Engineers from Gibtelecom and Telefonica were working on Thursday to fix a fault in a telephone line that resulted in commercial flights to Gibraltar being diverted for two consecutive days.

The fault is on the Spanish side of the network, according to the Ministry of Defence, but its impact has led to disruption affecting hundreds of passengers flying to and from Gibraltar.

The phone line is used to record the handover between air traffic controllers in Seville and Gibraltar, and is required in order to comply with air safety rules.

There is no fallback alternative in place and without a secure phone connection, the handover cannot take place and flights cannot be cleared to land.

The line first went down on Wednesday and two flights were diverted that day as a result.

The first flight was the afternoon BA service from Heathrow, which landed in Spain leaving outbound passengers waiting for hours to be told about alternative travel arrangements.

The flight should have left at 5.30pm but it was not until 9pm that passengers, who were still waiting in the departure lounge in Gibraltar, were told the service had been cancelled, and that they would be offered seats on a 1pm flight on Thursday.

The second flight was the evening easyJet service from Manchester, which was also diverted to Spain. Passengers on that flight were bussed to the Spanish airport for a late departure.

But the problem had yet to be resolved on Thursday, with the morning easyJet flight from Gatwick and the afternoon BA service from Heathrow also affected.

“On Wednesday 28th December 2022, there was a telephone line failure between the Seville Air Traffic Control Centre and Gibraltar,” a spokesman for the Ministry of Defence, which owns the runway, said on Wednesday.

“As a result, Seville were unable to hand aircraft over to Gibraltar which resulted in two flights being diverted to Malaga.”

At the time, the MoD said engineers were investigating the issue. But the problem had yet to be resolved the following day.

“The fault is on the Seville ATC side and Gibtel and Telefonica are currently working together to resolve the issue,” an MoD spokesperson told the Chronicle early Thursday afternoon.

The Gibraltar Government was carefully monitoring the latest developments and said it would work to keep disruption to a minimum.

“His Majesty’s Government of Gibraltar is always disappointed to see aircraft being diverted and passengers being inconvenienced regardless of the reasons that make these occur,” a spokesperson for No.6 Convent Place told the Chronicle.

“On this occasion it is due to a technical fault and is a safety issue.
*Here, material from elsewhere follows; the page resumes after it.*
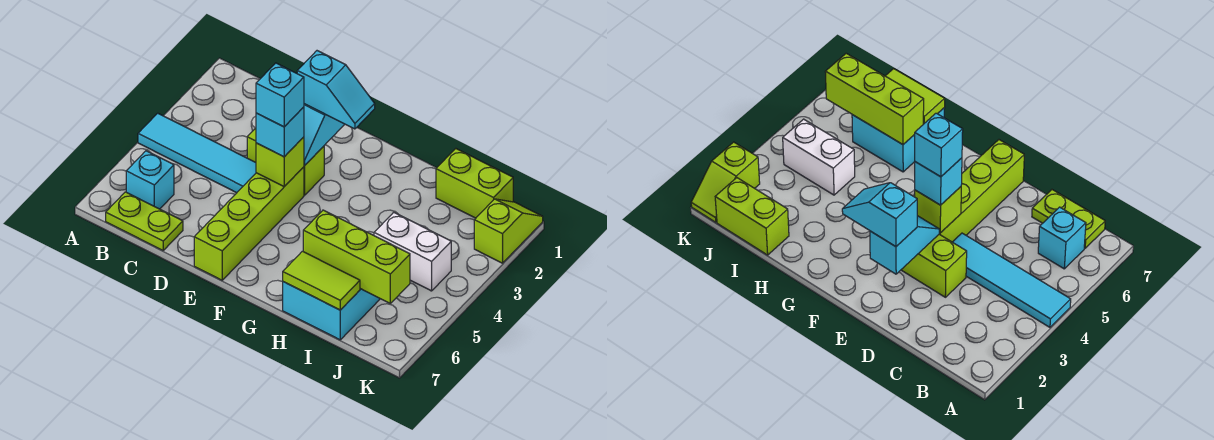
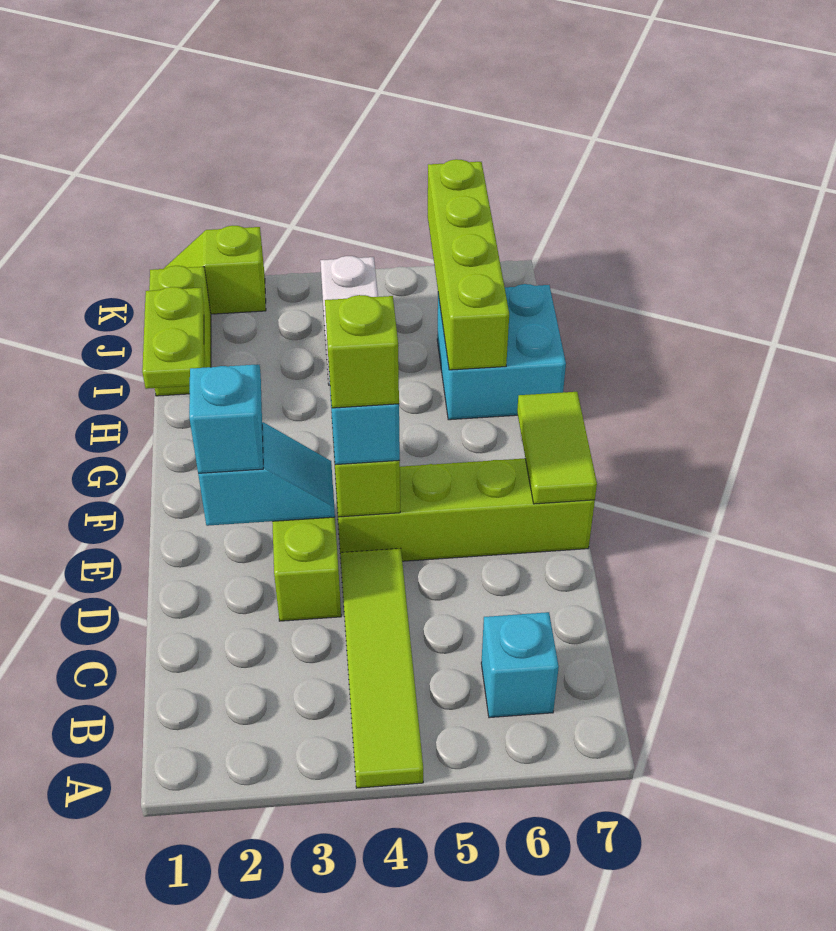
cyan tile A4:D4 level 1 -> lime tile A4:D4 level 1
lime plate B7:C7 level 1 -> lime plate H1:I1 level 2
cyan brick E4 level 4 -> lime brick E4 level 4
lime brick H6:J6 level 2 -> lime brick H6:K6 level 2
lime tile H7:I7 level 2 -> lime tile E7:F7 level 2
Our understanding is that the MoD is actively trying to resolve this.”

“The diversionary procedures in place are well planned and executed and although they add more travelling time to passengers, still ensure that the airlines continue operating and providing a service.”

“We will continue working both with the MoD and the airlines to do our best to keep this disruption to a minimum.”

The problems took a political dimension too as the GSD raised concern about the latest developments, noting they followed previous disruption at air traffic control in Gibraltar and brought into question the resilience of the Rock’s air links.

“Whether it is staff related issues which has on more than one occasion caused flight diversions, flight changes caused by bad weather and the ensuing disruption to non-Schengen passengers to now a telephone line fault, the concern is that Gibraltar’s ability to function a normal airport is being put into question,” said GSD MP Damon Bossino.

“There will be many different strands to this, not least the fact that this is an MoD airport but the reality is that transport and communication are basic ingredients for a successful economy and everything must be done to ensure that we have the resilience to meet as many of these challenges as possible, so that one of our economic lifelines is not continually put into jeopardy.”

“None of this is welcome, particularly in the wake of the COVID lockdown or weeks after the aviation conference held in Gibraltar.”

“One area which Gibraltar should surely be able to easily address is the information which is given to passengers of flight delays and disruption.”

“There have been complaints that passengers have been kept in the dark for many hours and this is unacceptable.”
“We see no reason why this information cannot be given in a timely manner.”